The problem is not that allegations are reported in the first place. The problem is the fabrication of scandal and that the conclusions of formal investigations often receive far less press attention than the accusations that prompted them.
Further, in the case of the NPCA, the individual who originally filed the now proven-false allegations later reported on the matter as though it remained unresolved and as though they were an impartial observer. It is difficult to imagine a situation where the intent behind doing so is anything other than continuing to tie Barrick to controversy, even after key claims propping up that narrative collapse under scrutiny.
That pattern is not limited to David Barrick. Once again, Vice Admiral Mark Norman and Patrick Brown provide instructive examples in exposing a broader weakness in modern media culture. This can be especially true at the municipal level, where political disputes are increasingly framed through narratives of scandal and institutional failure.
The economics of journalism partly explain why. Put simply, allegations generate attention. Conflict breeds mouse clicks, which breed ad sales and new digital subscriptions from readers. A dramatic accusation will almost always attract more interest from the public than a procedural finding issued months later by an auditor, investigator, or oversight body.

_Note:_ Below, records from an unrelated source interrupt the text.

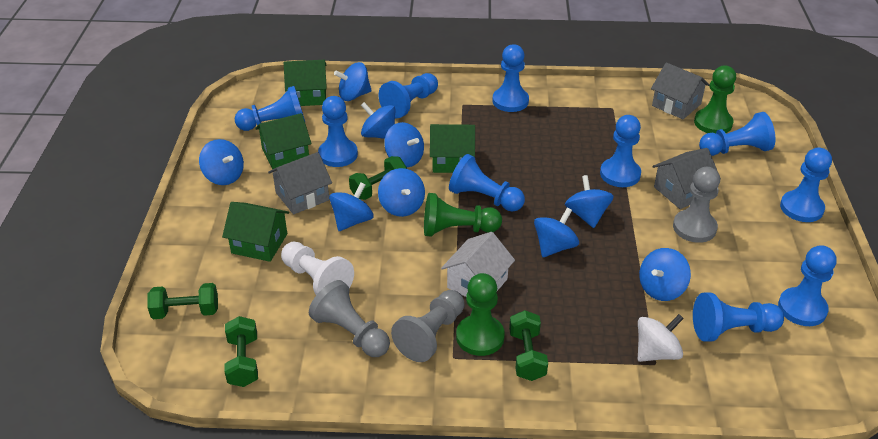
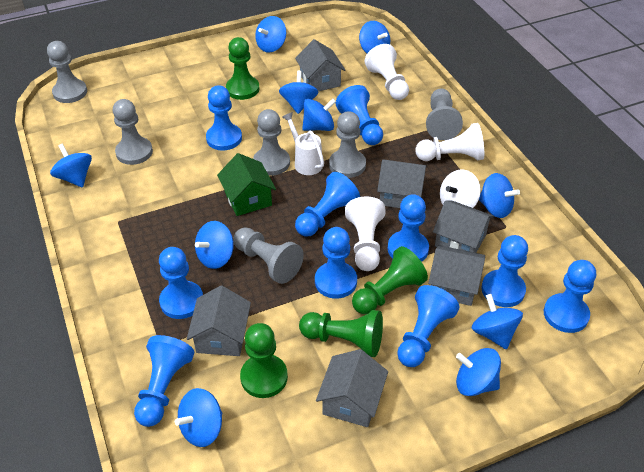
blue spinning top: 9 -> 10
green dumbbell: 4 -> 0
green house: 4 -> 1
green pawn: 3 -> 4
grey house: 3 -> 6
grey pawn: 3 -> 6
white house: 1 -> 0
white pawn: 1 -> 3
white watering can: 0 -> 1

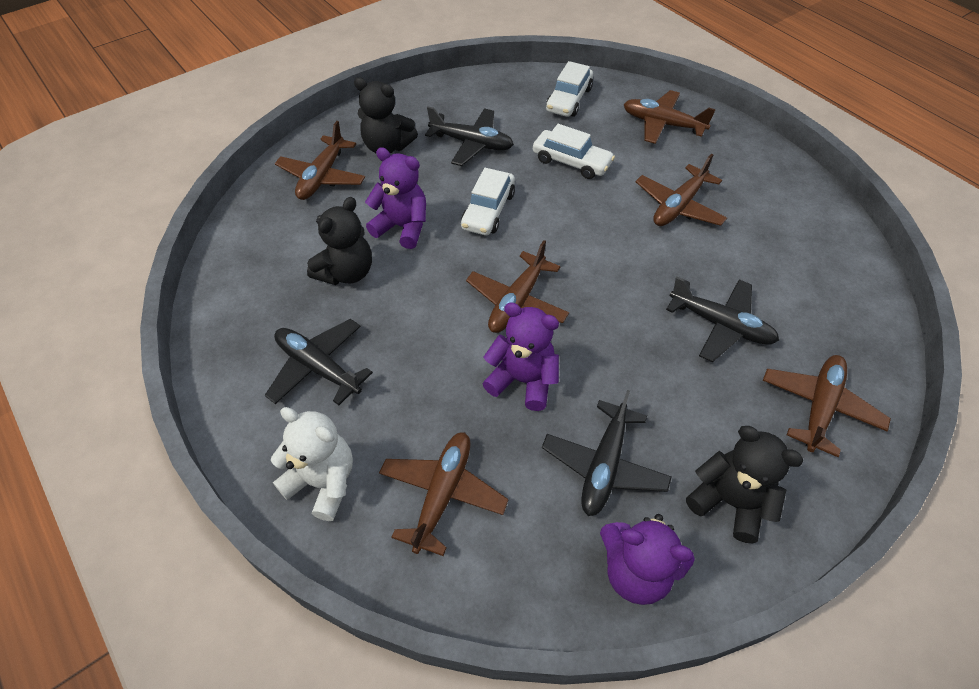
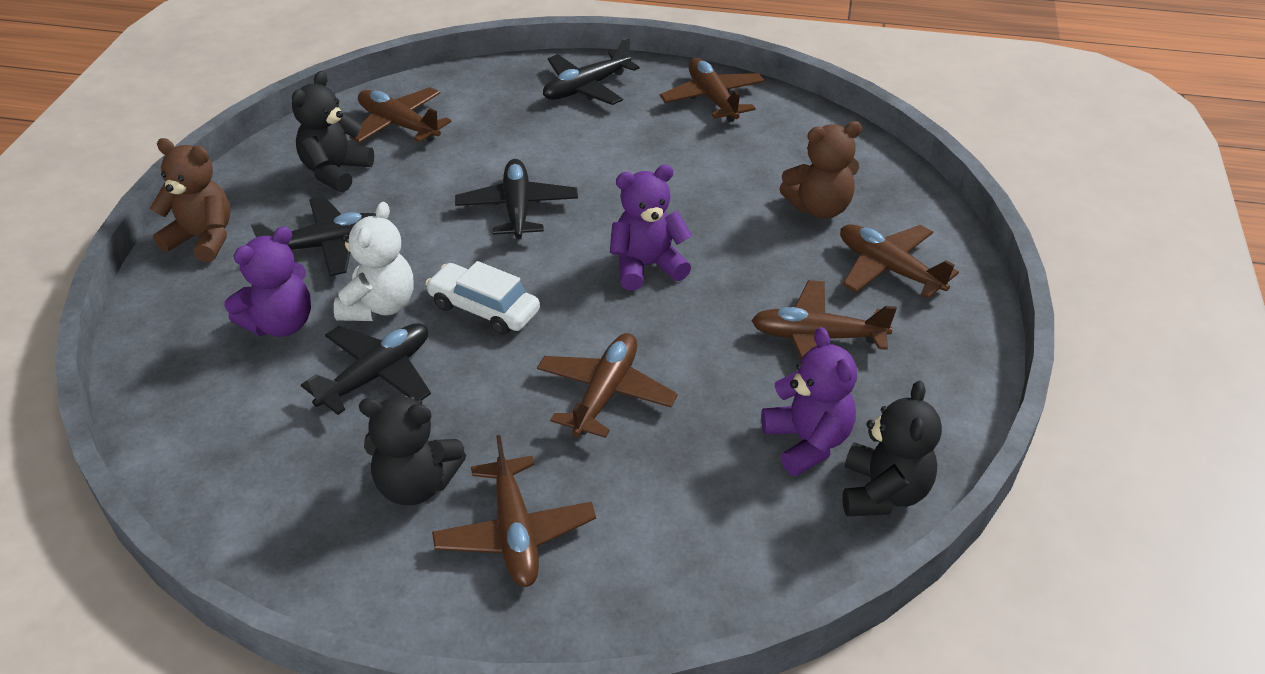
brown teddy bear: 0 -> 2
white car: 3 -> 1

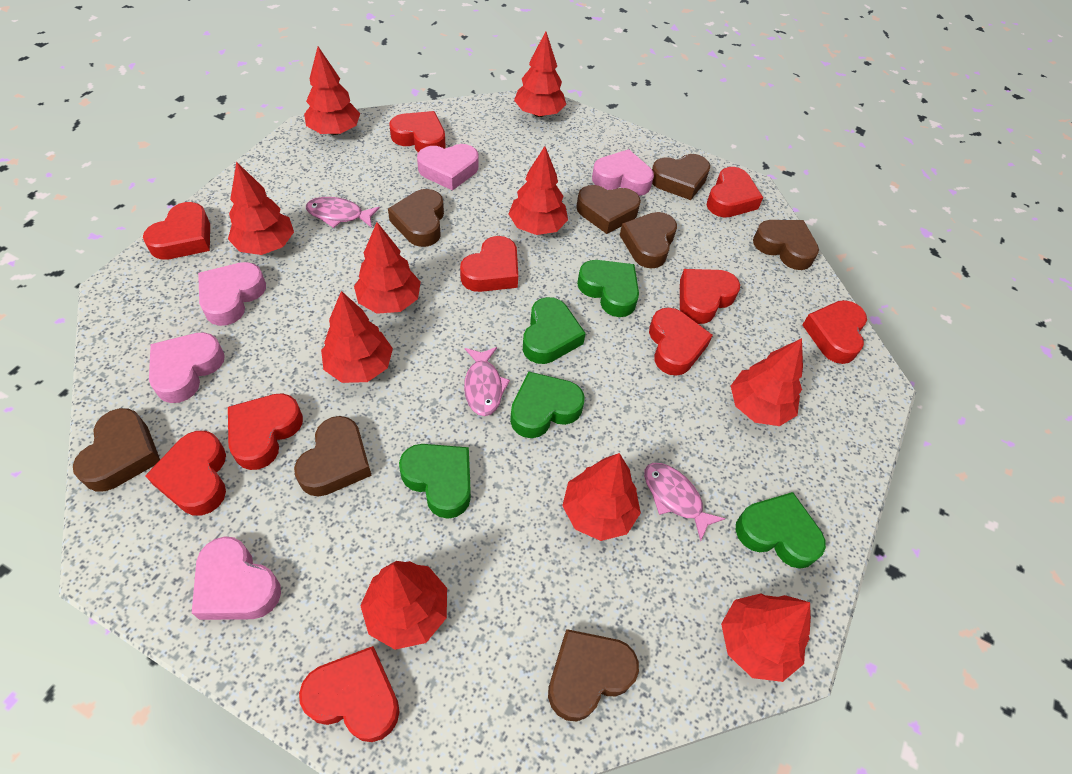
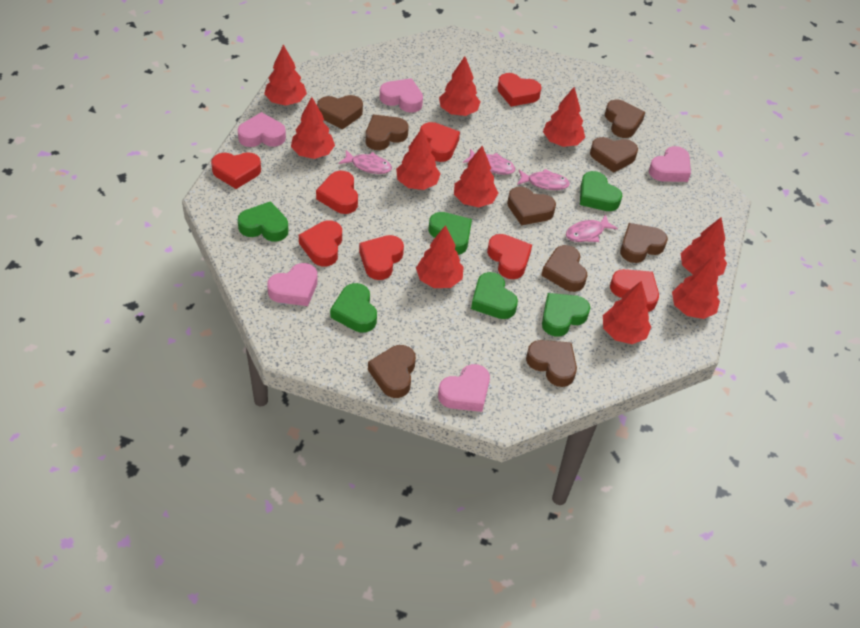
brown heart: 8 -> 9
green heart: 5 -> 6
pink fish: 3 -> 4
red heart: 10 -> 8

But journalism cannot simply become a mechanism for amplifying manufactured conflict. Its role is to provide context, proportion, and the plain old facts. This is especially true when reputations and public trust are involved.

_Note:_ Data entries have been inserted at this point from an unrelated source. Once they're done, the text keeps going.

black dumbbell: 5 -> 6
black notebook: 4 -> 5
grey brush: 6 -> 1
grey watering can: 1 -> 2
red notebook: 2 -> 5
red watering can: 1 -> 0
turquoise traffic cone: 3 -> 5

And it is particularly important in municipal governance because senior public servants operate under constraints that elected politicians do not. Chief Administrative Officers and senior staff are bound by privacy legislation, employment contracts, and non-disclosure agreements that sharply limit their ability to publicly defend themselves.
In practical terms, that dynamic creates an uneven playing field. Allegations can circulate widely while responses from those at the center of them remain bottled up or delayed pending a change in employment status.

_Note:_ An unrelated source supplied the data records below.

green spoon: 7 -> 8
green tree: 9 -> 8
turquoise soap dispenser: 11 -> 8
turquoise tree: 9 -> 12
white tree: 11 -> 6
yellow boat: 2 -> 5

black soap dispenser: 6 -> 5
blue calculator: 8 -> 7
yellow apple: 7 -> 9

In the case of David Barrick, his professional record is more complex than some recent reporting has suggested, including coverage published by The Pointer.
Over more than two decades in municipal administration, Barrick has continued to receive senior appointments through competitive executive recruitment processes, all of which have included background checks, reference verification, and a slate of other assessments designed to determine his fitness for the jobs in question. Those processes exist specifically to identify risky candidates. He keeps passing them.
Once hired for municipal roles, his track record has been defined by measurable outcomes. In Thames Centre, for example, the municipality publicly described his tenure as “transformative”, citing modernization efforts and organizational improvements.
Public scrutiny comes with senior office, no matter who occupies the position, and no administrator should be immune from criticism.
But there is a difference between criticism and conclusion.
The danger in some modern municipal journalism is not aggressive reporting. Good investigative journalism is essential to democratic accountability. The danger arises when false allegations become permanent narratives regardless of what internal investigations or outside reviews from respected professional services firms and law enforcement agencies officially determine.
When that happens, journalism risks drifting away from accountability and toward narrative reinforcement, where initial impressions continue to shape public understanding even after later findings complicate the picture.
In the end, the David Barrick story is about more than one individual administrator. It raises a broader set of questions about how and why public narratives are constructed and sustained in modern political culture. More specifically, how those narratives are shaped by the municipal wing of the Fourth Estate. Cancel culture due to ‘wrong-think’ remains alive and well.
Real journalists know that if allegations deserve front-page attention, then the verified outcomes of those same allegations deserve meaningful attention, too.